Eskişehir'de özel bir bankada yönetici pozisyonunda görev yapan 41 yaşındaki Ayşe Avcı, 3 yıl önce görevinden istifa edip baba mesleği olan organik tarıma yöneldi.
Ailesine ait 450 bin metrekarelik bahçe ve tarlada çalışmaya başlayan Avcı, bir süre tek başına hem ürün yetiştirdi hem de elde ettiği ürünleri sosyal medya üzerinden sattı.
Kiraz, vişne, kayısı, elma, ayva, üzüm gibi birçok meyvenin dışında sebze üretimine de geçen kadın girişimci, domates, biber, patlıcan, salatalık, dolmalık biber, taze fasulye başta olmak üzere mevsimine göre üretilebilecek tüm ürünleri yetiştirmeye başladı.
Avcı şehir dışı taleplerinin de gelmesi üzerine hayalinin üstünde bir başarı elde ettiğini anlattı.
Çocukluğunun kiraz ağaçları arasında geçtiğini dile getiren Avcı, "Ürettiklerimizi babam toptan satıyordu. Bazen iş yerine arkadaşlarıma kiraz götürüyordum, çok beğeniyorlardı. Ürünümüzü kendi imkanlarımızla tanıtıp son tüketiciye ulaştırmamız gerektiğini düşündüm ve bankacılığı bıraktım. Perakende olarak internette ürettiklerimi satmaya başladım." dedi.
"Taleplere yetişmek için sabah 5'te kalkıyorum"
Avcı, her gün daha çok talebin geldiğini belirterek, şöyle konuştu:
"Bir gün biri arıyor, 'Sizde domates salçası yok mu' diyor. Hemen ekip kurup salça yaptırmaya başlıyorum. Birisi 'Yaprak satıyorsunuz ama sarılmış olsa daha güzel olurdu' diyor. Ertesi gün yeni bir ekip, sarma sarmaya başlıyoruz. Bu sayede ekşi mayalı ekmekten tutun, salça, konserve, reçel gibi ürünler de yapmaya başladık. Annem bana bu işe başlarken 'Gül gibi işin var, bankacısın, pazarcı mı olacaksın' demişti. Şimdi sabahları erken saatte beni arayıp kaç müşterinin sipariş verdiğini soruyor. Tek başıma çok çalıştım. Kendim tarladan ürün topladım, paketledim ve aracımla dağıttım. Bir süre sonra onlarca işçimiz oldu ve siparişlere yetişemeyecek kadar yoğunlaştık."

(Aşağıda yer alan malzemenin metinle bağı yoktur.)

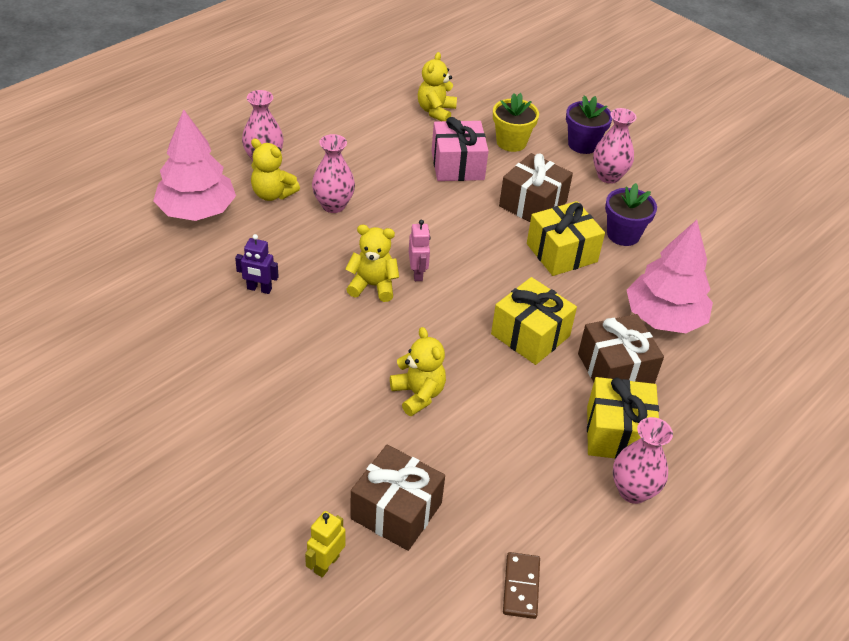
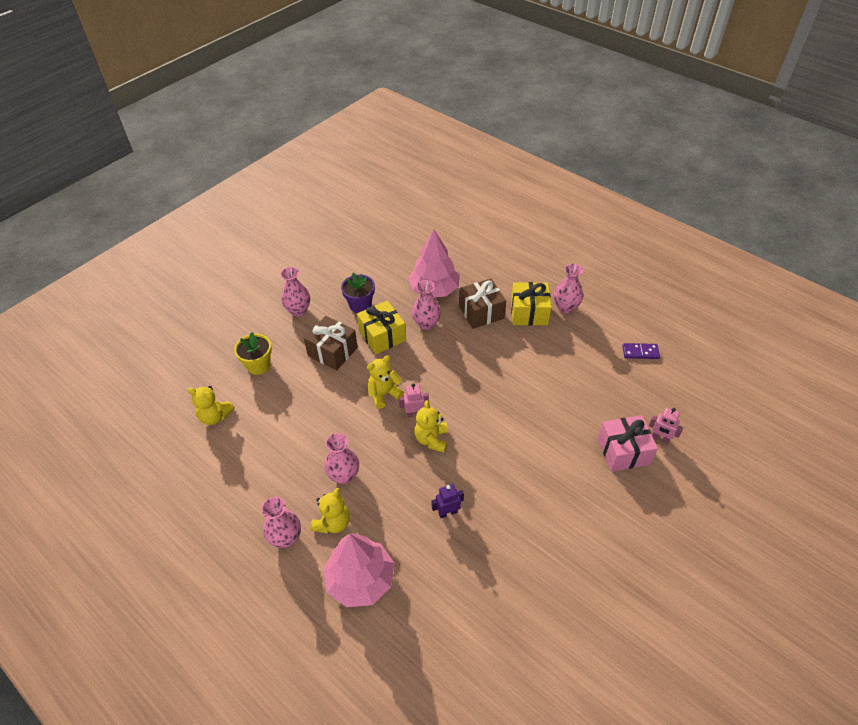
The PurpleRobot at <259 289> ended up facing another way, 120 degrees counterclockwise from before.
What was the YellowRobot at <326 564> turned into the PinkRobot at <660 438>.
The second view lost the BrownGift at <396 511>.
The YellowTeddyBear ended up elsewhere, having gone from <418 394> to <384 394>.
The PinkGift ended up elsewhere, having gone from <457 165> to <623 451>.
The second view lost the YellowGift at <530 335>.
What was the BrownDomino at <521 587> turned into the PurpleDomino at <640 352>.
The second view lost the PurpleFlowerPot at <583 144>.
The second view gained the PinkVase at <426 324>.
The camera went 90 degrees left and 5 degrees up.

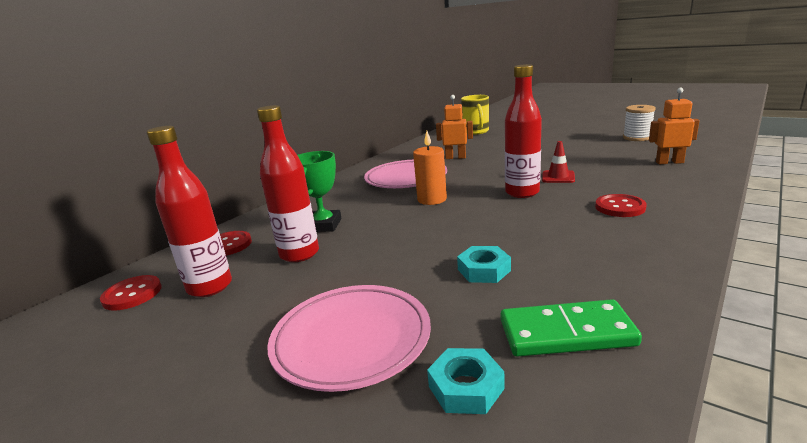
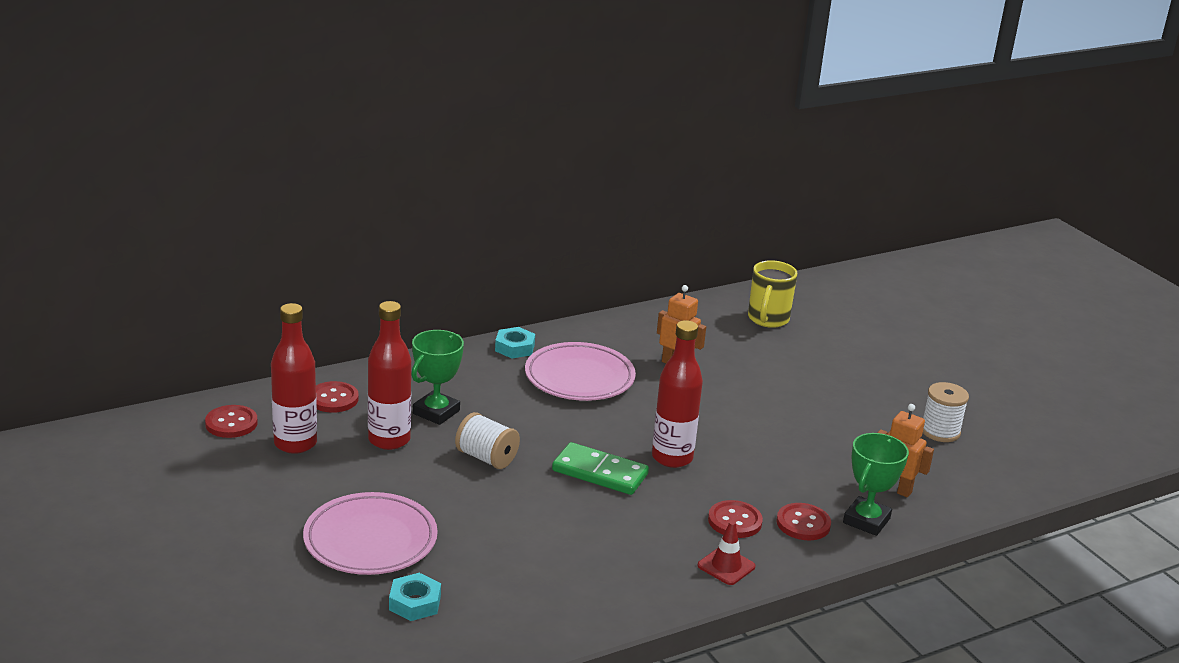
The second view lost the OrangeCandle at <432 199>.
The TurquoiseNut ended up elsewhere, having gone from <484 270> to <514 348>.
The GreenDomino ended up elsewhere, having gone from <566 333> to <599 473>.
The RedTrafficCone ended up elsewhere, having gone from <558 177> to <726 566>.
The second view gained the WhiteSpool at <486 458>.
The second view gained the RedButton at <803 524>.
The second view gained the GreenTrophy at <866 520>.
The camera went 20 degrees right and 5 degrees up.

Yeni tip koronavirüs (Kovid-19) tedbirleri süresince sosyal medyada oluşturduğu işletme hesabına talepler geldiğini ifade eden Avcı, salgınla birlikte tarımın önemini daha çok kavradığını söyledi.
Avcı, bugüne kadar Türkiye'deki birçok ile meyve ve sebze yolladıklarını belirterek, şöyle devam etti:
"Mesleğimi bıraktıktan sonra hayalim butik bir manav açmaktı aslında. Fakat şu an gelinen noktaya ben de inanamıyorum. Ailem en büyük destekçim. İşler büyüyor diye hiçbir zaman patron olduğumu düşünmedim. Hala sabahın erken saatlerinde gelip çalışmaya devam ediyorum. Bence tüm kadınlar üretmeli. İlla iş olarak düşünülmesin. Evinin içinde patlıcan üretmek de bir iş aslında. İçindeki güce inanmalılar. Başaramayacağımız hiçbir şey yok. Çünkü kadınlar detaycı. Başarmayı seviyor. Kadın ya da erkek diye ayırım yapmadan, girişimci olabilmeli. Bir proje varsa, inandığı bir şey varsa, insan bence üstüne gitmeli."